The US has started to feel the brunt of 25% Chinese trade tariffs on products such soybeans, with a 6% drop in the volume exported to date.

Figures from the United States Department of Agriculture (USDA) also confirm a 10% drop in the revenue generated from soya bean exports.

The USDA trade economist Pryce Cook said soya bean sales to China “shut down” even before tariffs took hold.

However, for US farmers heavily reliant on soya bean exports, there are fears that tariffs could impact trade in the long-term.

Trade dependent

“Over the last decade we’ve developed this six-month marketing year that has been dominated by China,” said USDA trade outlook board chair Seth Meyer.

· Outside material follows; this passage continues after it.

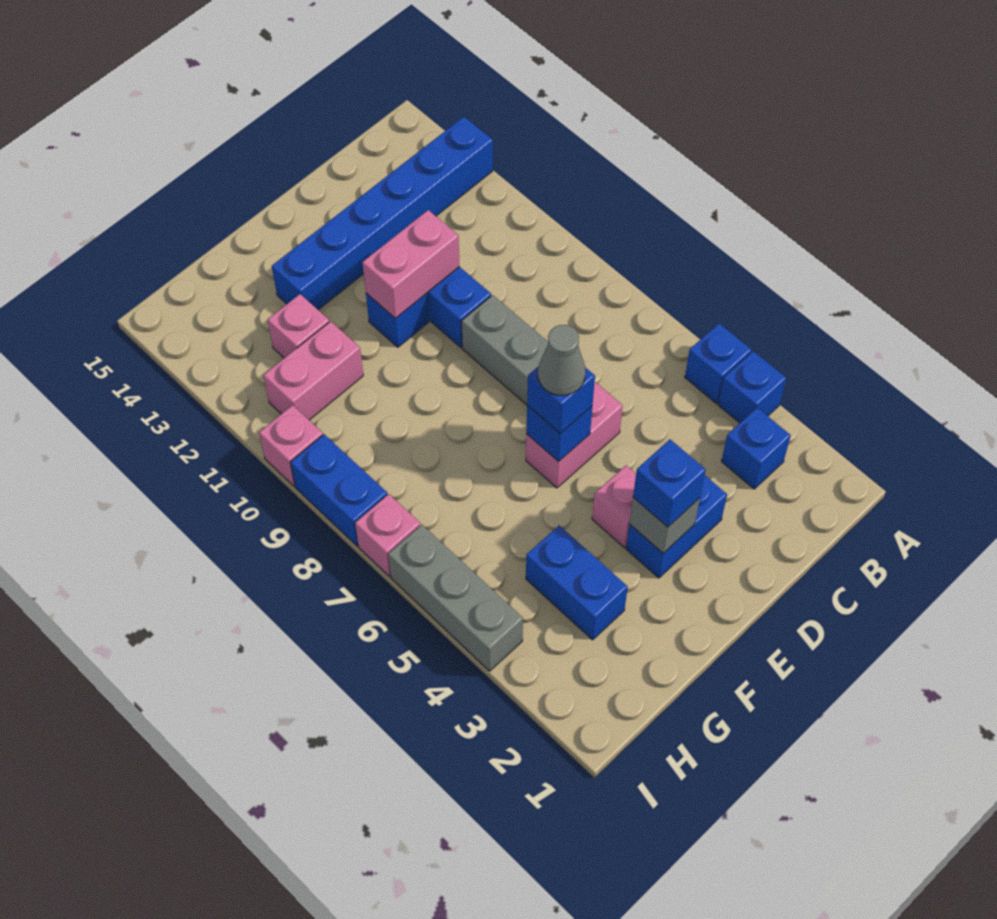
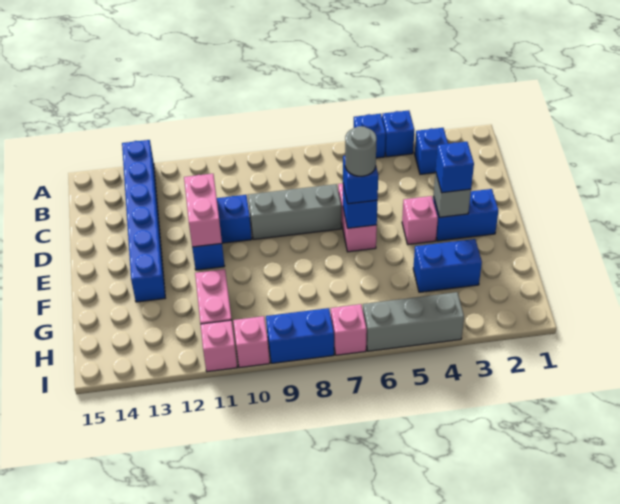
blue brick D3:E3 level 1 -> blue brick E2:E3 level 1
grey cone E6 level 4 -> grey round brick E6 level 4
pink brick G12 level 1 -> pink brick I11 level 1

“That makes it really difficult for us to know what to expect in terms of now, because US soya beans are on sale we’ve done a fair amount of business counter-seasonally and most of that business hasn’t been to China it’s been to other countries…”

“But we are in unfamiliar territory as to the pattern of trade right now.”

Aid

President Donald Trump has recently announced a €12bn support package for farmers in the US, including for farmers growing soya beans, and it’s thought that this is partly aimed at softening the blow from the ongoing trade war.

The European Commission also seems to have come to the aid of the American soya bean grower, with an announcement to increase soya bean imports from the US by 280%.

Some reports suggest that the drying up of soya bean exports from Brazil will mean that China will have to return to the US as one of its main soya bean sources, but other reports suggest that China is attempting to curb its soya bean use in animal feed and utilise stocks held in reserve.